Performance standards

Global Affairs Canada is committed to providing clients with prompt and reliable service based on Canadian export and import controls law, regulation and policy.

Our aims are: to foster an orderly processing of controlled imports into and exports from Canada; implement our commitments under international agreements; and ensure that the administration of trade controls under the authority of the EIPA is carried out smoothly and without undue hindrance to Canadian exporters, importers and consumers.

To fulfill this policy, and under the authority of the EIPA, Global Affairs Canada is responsible for issuing permits for importing controlled goods into Canada that are included in the ICL, and for exporting goods included in the ECL or for exporting goods to destinations included in the ACL.

In order to fulfill our responsibilities under the EIPA, Global Affairs Canada has established service standards.

  • The target for processing import and export permit applications for non-strategic goods within the Export Import Controls System (EICS) is within four business hours of receipt.
  • The target for processing of log permit applications for log exports is within three working days.
  • The target for processing permit applications to export controlled strategic goods or technology within the Export Controls On-line System (EXCOL) is within 10 working days; and should consultations be required, the period is within 40 days.

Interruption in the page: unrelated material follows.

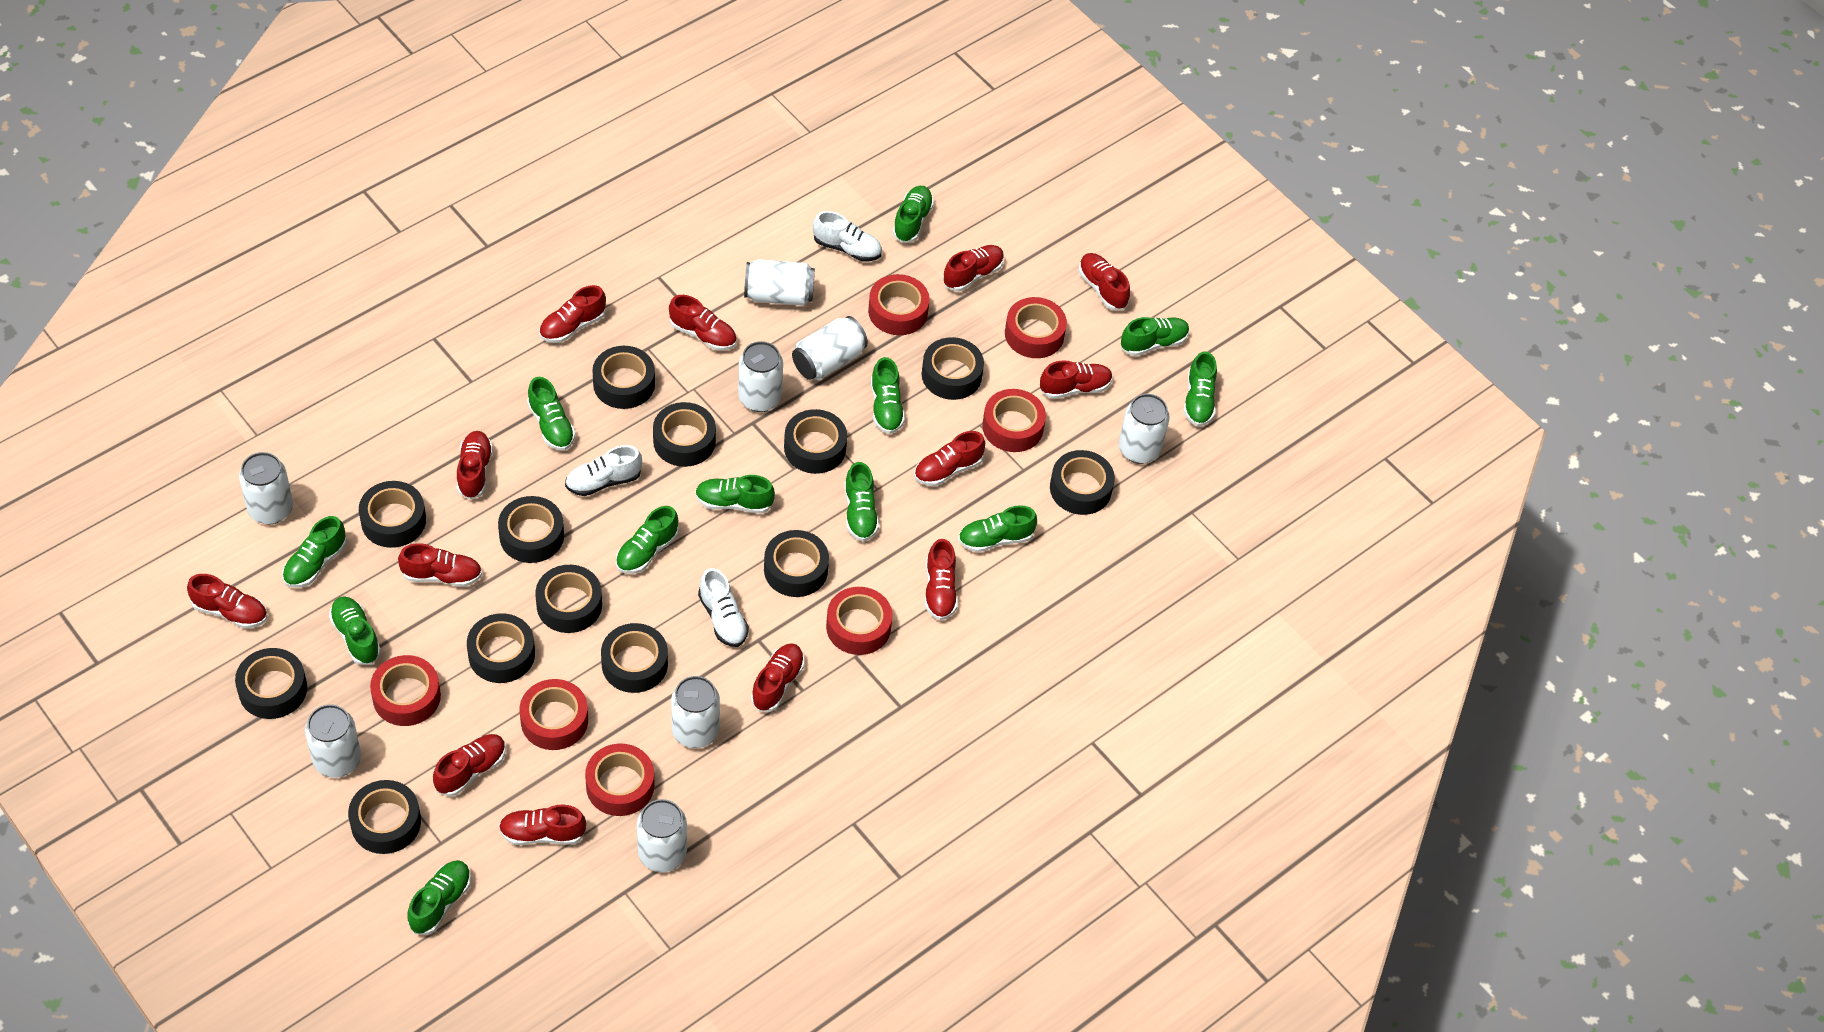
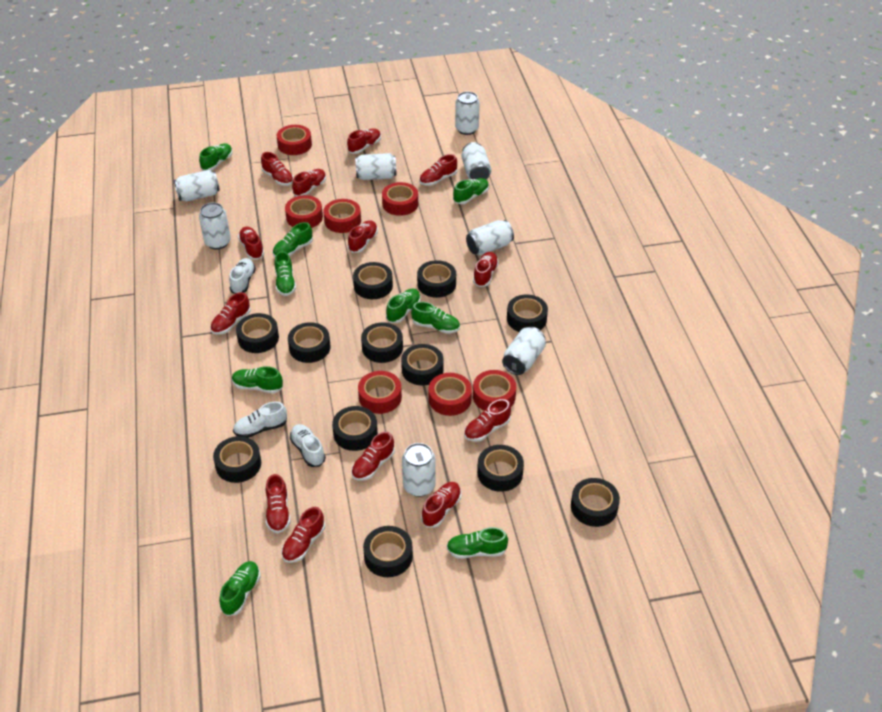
black tape: 13 -> 12
green shoe: 12 -> 9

In 2017, a total of 335,167 permit applications were processed within EICS and EXCOL, and approximately 96.9 per cent of those permit applications were processed within the allotted service periods.  (Further detail on the specific service standards for military, dual-use and strategic permits may be found in the Report on Military Exports).

Glossary

ACL
Area Control List
AFCCL
Automatic Firearms Country Control List
CDC
Canadian Dairy Commission
CETA
Comprehensive Economic and Trade Agreemen
CHFTA
Canada-Honduras Free Trade Agreement
ECL
Export Control List
EE
Eviscerated Equivalent
EICS
Export and Import Controls System
EIPA
Export and Import Permits Act
EXCOL
Export Controls System On-line
FBM
Foot Board Measure
GEP
General Export Permit
ICL
Import Control List
IREP
Import for Re-export Program
MFN
Most Favoured Nation
NAFTA
North America Free Trade Agreement
NZ
New Zealand
SME
Square Metre Equivalents
TRQs
Tariff Rate Quotas
WTO
World Trade Organization

Footnotes

Footnote 1

The fluid milk access level represents estimated annual cross-border purchases by Canadian consumers. The goods are imported under General Import Permit No. 1 - Dairy Products for Personal Use. On January 26, 2000 General Import Permit No. 1 was amended. The $20 limit in value for each importation of fluid milk for personal use was removed.